None of this means that a realist-utopian analysis must oppose all projects of international institutional construction. However, this approach would alert us to the dangers posed by any such project that undermines state capacity, especially where state powers are transferred to unaccountable agents.268 Nor is it the case that all forms of networked transgovernmentality necessarily disaggregate or undermine state sovereignty. For example, a variety of mechanisms, from peer review programs conducted at the country level269 to forms of what Oona Hathaway and Scott Shapiro have identified as outcasting,270 may remain consistent with the goal of seeking the benefits of international cooperation while preserving the essential links between international law, state sovereignty, and political democracy.271 These mechanisms may help to generate order among states that are neither uniformly the belligerent agents supposed by the logic of anarchy nor yet the well-ordered commonwealths that we would expect to promote international peace. In sum, international lawmaking and global governance in this uneven world require constant vigilance against changes that would undermine state sovereignty and thereby limit the capacity of existing states to become the well-ordered commonwealths capable of constructing a genuine international peace.

Finally, a realist-utopian perspective may prove useful not only for assessing external relations, but also for the self-understanding of established polities as well. The global war on terror and the humanitarian problems emerging from failed or warring states offer today the most striking manifestations of international disorder.
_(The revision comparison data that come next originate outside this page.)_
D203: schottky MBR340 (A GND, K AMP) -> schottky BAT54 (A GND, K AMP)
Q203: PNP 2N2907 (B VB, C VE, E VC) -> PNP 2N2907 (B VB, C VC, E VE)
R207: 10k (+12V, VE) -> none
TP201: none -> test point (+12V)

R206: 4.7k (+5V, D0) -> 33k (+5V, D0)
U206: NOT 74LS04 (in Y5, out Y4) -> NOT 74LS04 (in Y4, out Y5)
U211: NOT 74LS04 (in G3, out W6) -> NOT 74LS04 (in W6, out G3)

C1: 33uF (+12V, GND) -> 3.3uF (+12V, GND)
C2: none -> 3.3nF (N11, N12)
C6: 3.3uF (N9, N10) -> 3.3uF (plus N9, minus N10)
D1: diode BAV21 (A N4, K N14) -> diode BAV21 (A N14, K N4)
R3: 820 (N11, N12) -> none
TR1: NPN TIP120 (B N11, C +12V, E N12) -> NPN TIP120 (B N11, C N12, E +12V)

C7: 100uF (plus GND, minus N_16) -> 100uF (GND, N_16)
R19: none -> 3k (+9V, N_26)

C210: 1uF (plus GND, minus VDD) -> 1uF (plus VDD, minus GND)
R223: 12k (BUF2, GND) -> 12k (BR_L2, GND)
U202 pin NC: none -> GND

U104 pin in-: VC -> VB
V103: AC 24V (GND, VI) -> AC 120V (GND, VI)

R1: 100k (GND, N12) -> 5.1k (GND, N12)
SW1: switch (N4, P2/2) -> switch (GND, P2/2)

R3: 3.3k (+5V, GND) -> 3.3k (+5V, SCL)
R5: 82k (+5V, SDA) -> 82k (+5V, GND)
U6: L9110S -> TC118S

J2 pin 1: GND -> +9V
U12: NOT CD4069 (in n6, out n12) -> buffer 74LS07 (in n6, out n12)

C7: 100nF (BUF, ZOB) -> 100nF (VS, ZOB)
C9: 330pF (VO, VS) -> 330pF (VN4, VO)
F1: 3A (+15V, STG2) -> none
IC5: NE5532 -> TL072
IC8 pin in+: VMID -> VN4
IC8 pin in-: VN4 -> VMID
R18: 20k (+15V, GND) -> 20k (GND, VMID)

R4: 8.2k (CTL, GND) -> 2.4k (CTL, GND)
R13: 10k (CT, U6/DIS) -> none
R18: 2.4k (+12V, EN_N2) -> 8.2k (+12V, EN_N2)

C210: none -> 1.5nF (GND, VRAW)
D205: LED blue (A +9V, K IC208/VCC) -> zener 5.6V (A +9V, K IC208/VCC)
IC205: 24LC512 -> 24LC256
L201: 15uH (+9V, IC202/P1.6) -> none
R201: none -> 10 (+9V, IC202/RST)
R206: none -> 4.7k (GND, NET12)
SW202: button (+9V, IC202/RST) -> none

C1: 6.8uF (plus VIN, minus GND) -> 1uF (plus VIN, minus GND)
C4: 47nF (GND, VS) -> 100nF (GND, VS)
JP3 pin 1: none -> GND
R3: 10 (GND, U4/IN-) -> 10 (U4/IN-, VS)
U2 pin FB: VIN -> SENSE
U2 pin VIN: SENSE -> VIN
However, neither presents any obvious necessity of remaking the liberal-democratic orders of established states to put them on a permanent war footing,272 nor does either suggest anything more than a contingent accommodation within international law for the current problems of what Rawls called “burdened societies.”273 An appropriate response to these challenges no doubt demands both prudence and humanity, but the challenges themselves neither suggest fatal problems with the idea of national sovereignty nor require a comprehensive reassessment of the normative foundations of international law. It should not be forgotten that Hobbes lived in a time of civil war, failed states, and religious fanaticism, including cross-border acts of terror against civilians. The well-ordered commonwealth was, he thought, not an obstacle to effective action to address these problems but precisely its vehicle.

Conclusion

This Essay has considered Hobbes’s understanding of international relations as a realist-utopian account that expected far more from the institution of civil sovereignty than many modern scholars recognize. This interpretation seeks to account for Hobbes’s unwillingness to sanction a global sovereign alongside his keen recognition of international conflict. It thus revisits the domestic analogy that Bull identified and argues that Hobbes offered a solution to both civil and international disorder in the institution of the well-ordered commonwealth. Hobbes did not believe that in a world of sovereign states we must choose either the endless war of international anarchy or the evil of global tyranny. Rather, this way of thinking reflects our failure to consider domestic and international politics together in Hobbes’s realist-utopian relief.

In considering a range of problems from humanitarian intervention through to international economic integration, Hobbes’s realist utopianism continues to provide a powerful theory and a needed corrective, not only to the narrowly defined realism that has long claimed his imprimatur, but also to realism’s rivals, which unwittingly persist in its fundamental framing. Critics of the realist position may be surprised to discover that they have overlooked their greatest theoretical predecessor and ally: Hobbes.